O novo acordo econômico entre Estados Unidos e China, assinado nesta semana, representa um movimento estratégico em meio à guerra comercial e à crescente tensão geopolítica. A redução das tarifas e a ampliação das compras chinesas de soja, além da eliminação dos controles de exportação sobre terras raras, sinalizam uma mudança de enfoque no comércio global, mas não sem suas contradições e riscos.
A assinatura de um novo acordo econômico entre os Estados Unidos e a China marcou um ponto de inflexão nas relações comerciais entre as duas maiores economias do mundo. O acordo, que envolve a redução das tarifas sobre uma série de produtos e a ampliação das compras de soja chinesas, vem no momento em que ambos os países tentam se recuperar das consequências da guerra tarifária iniciada em 2018. Embora o alívio tarifário seja um passo positivo, as questões mais profundas que definem a disputa entre as duas potências continuam no centro das negociações, com destaque para a eliminação dos controles de exportação sobre terras raras — um tema estratégico tanto para o setor de tecnologia quanto para a defesa.

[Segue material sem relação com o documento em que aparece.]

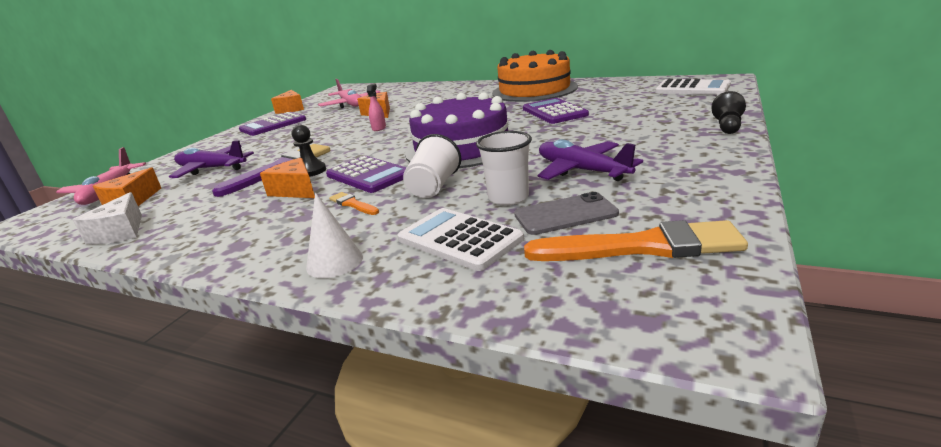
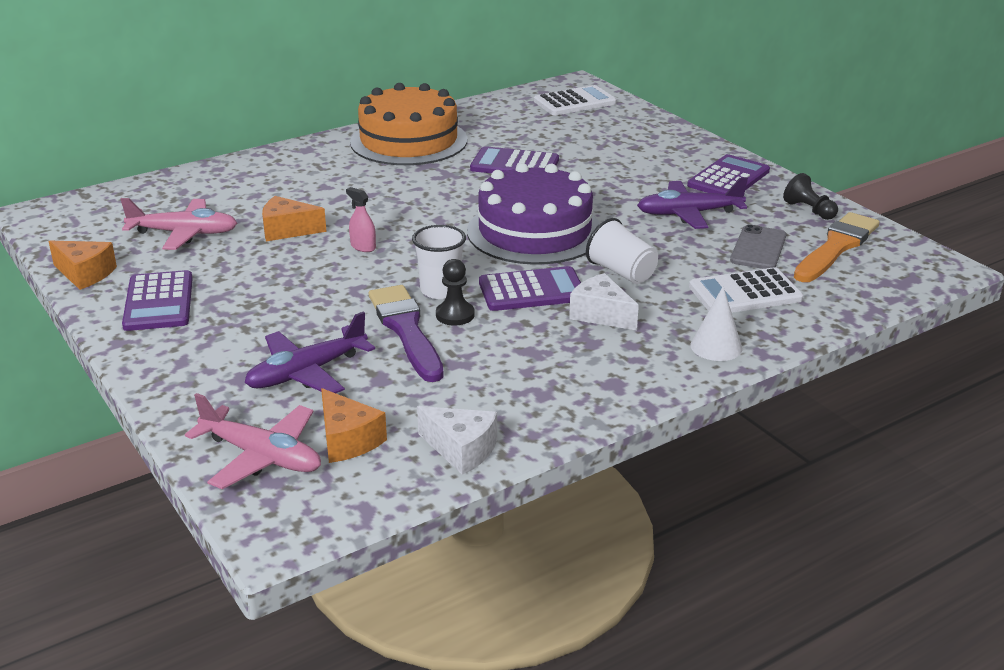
camera: 60 degrees left, 5 degrees up
(295, 190) = (506, 334): orange cheese -> none
(353, 204) = (601, 314): orange brush -> white cheese
(508, 197) = (697, 254): white cup -> white cup (440, 290)
(686, 159) = (728, 178): none -> purple calculator
(727, 126) = (691, 140): black pawn -> black pawn (809, 210)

As terras raras, essenciais para a fabricação de eletrônicos de ponta, baterias e equipamentos militares, são um componente vital na guerra tecnológica travada entre Washington e Pequim. A redução das tarifas sobre produtos agrícolas, como a soja, é, em parte, uma tentativa de fortalecer lógicas neoliberais de mercado, ao mesmo tempo em que a China busca garantir acesso a insumos estratégicos para sustentar seu crescimento econômico. No entanto, por trás das negociações econômicas e comerciais, surge uma clara disputa geopolítica: um embate sobre quem deve controlar os recursos fundamentais para a indústria 4.0, a energia limpa e a segurança nacional.

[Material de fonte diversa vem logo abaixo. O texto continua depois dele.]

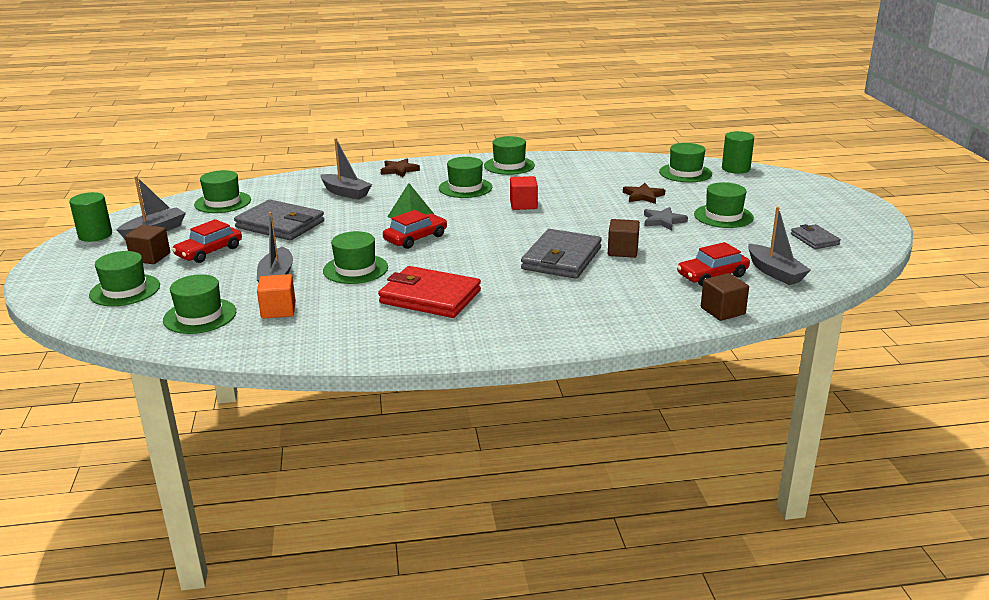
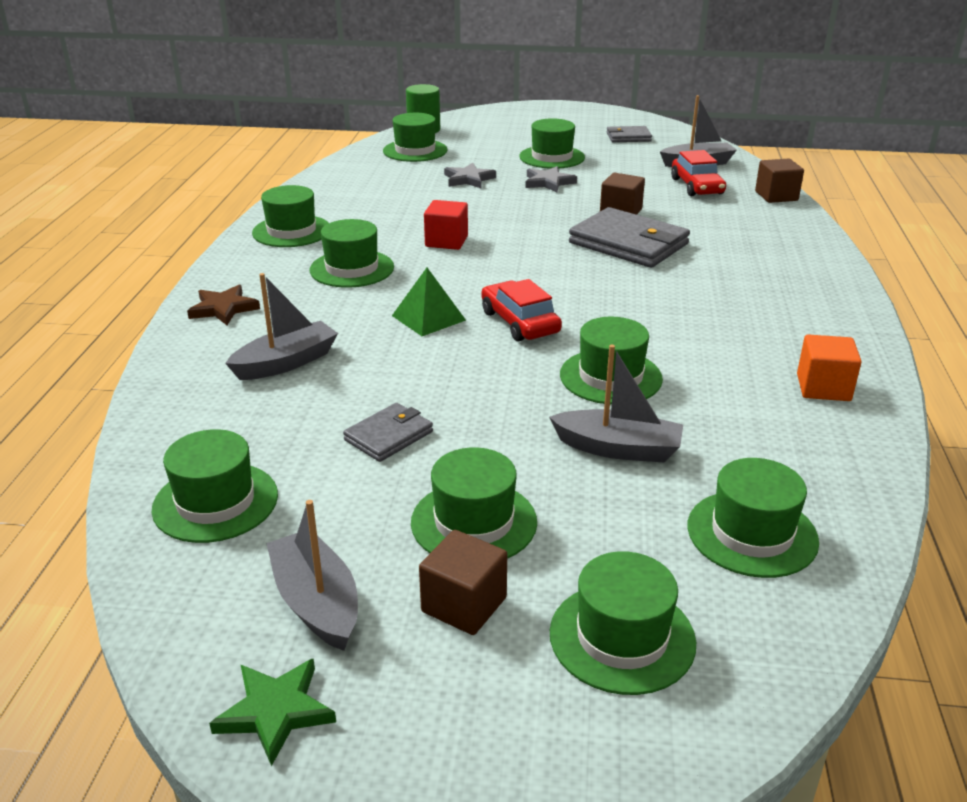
camera: 75 degrees left, 5 degrees up
(95, 235) = (275, 712): green cylinder -> green star
(209, 252) = (474, 522): red car -> green hat
(278, 310) = (740, 451): orange cube -> orange cube (823, 388)
(280, 224) = (389, 436): grey wallet -> grey wallet, size x0.53
(430, 297) = (717, 331): red wallet -> none
(643, 196) = (468, 179): brown star -> grey star

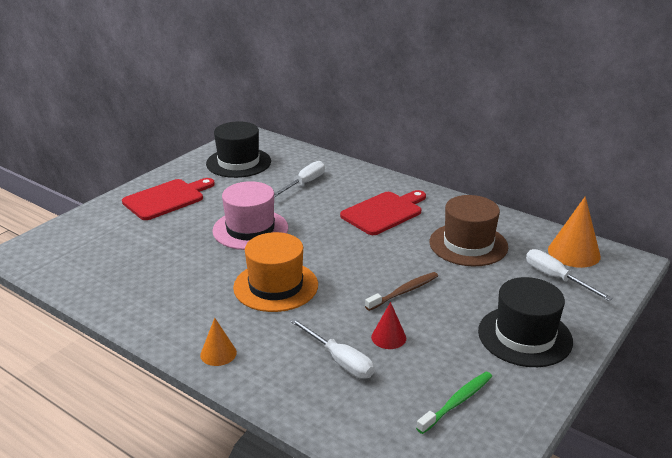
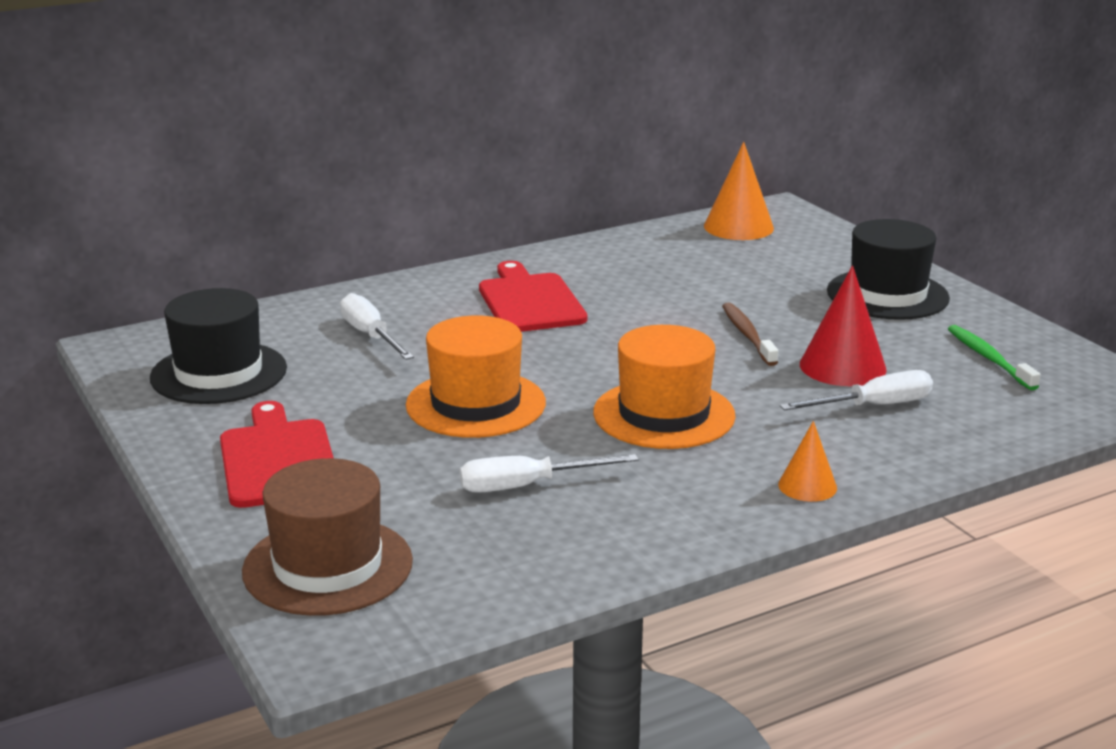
camera: 65 degrees left, 5 degrees down
(250, 229) = (476, 404): pink hat -> orange hat
(388, 337) = (842, 366): red cone -> red cone, size x1.71
(468, 244) = (668, 273): brown hat -> brown hat (328, 566)
(556, 278) = (784, 249): white screwdriver -> white screwdriver (527, 486)

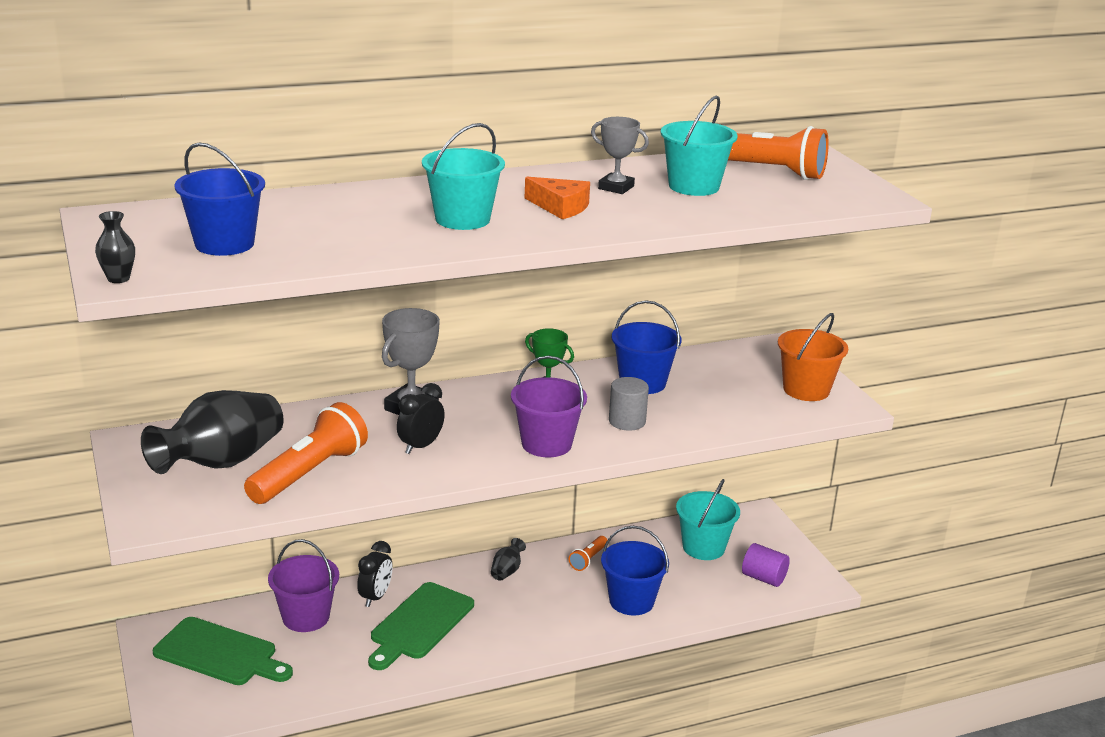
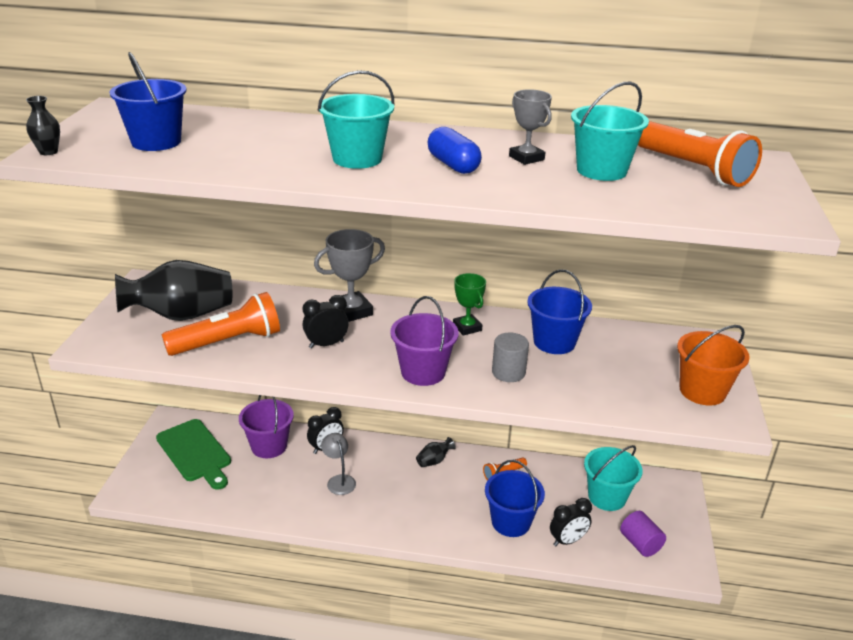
camera: 30 degrees right, 5 degrees up
(420, 624) = (339, 480): green cutting board -> grey lamp
(560, 207) = (453, 165): orange cheese -> blue capsule
(697, 598) = (567, 541): none -> black clock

A disputa sobre as terras raras: um jogo de poder estratégico
As terras raras sempre foram um ponto sensível nas relações entre os Estados Unidos e a China. Essas substâncias são fundamentais para a fabricação de tecnologias de ponta, como painéis solares, baterias de carros elétricos e, especialmente, para a tecnologia de defesa. Por décadas, a China dominou a produção e a exportação desses elementos, uma vantagem geopolítica que, em tempos de tensões com os EUA, se torna uma poderosa barganha econômica. A decisão dos Estados Unidos de eliminar os controles de exportação sobre terras raras faz parte de uma estratégia mais ampla de diversificação de suas fontes de fornecimento, tentando reduzir a dependência da China e assegurar sua soberania tecnológica.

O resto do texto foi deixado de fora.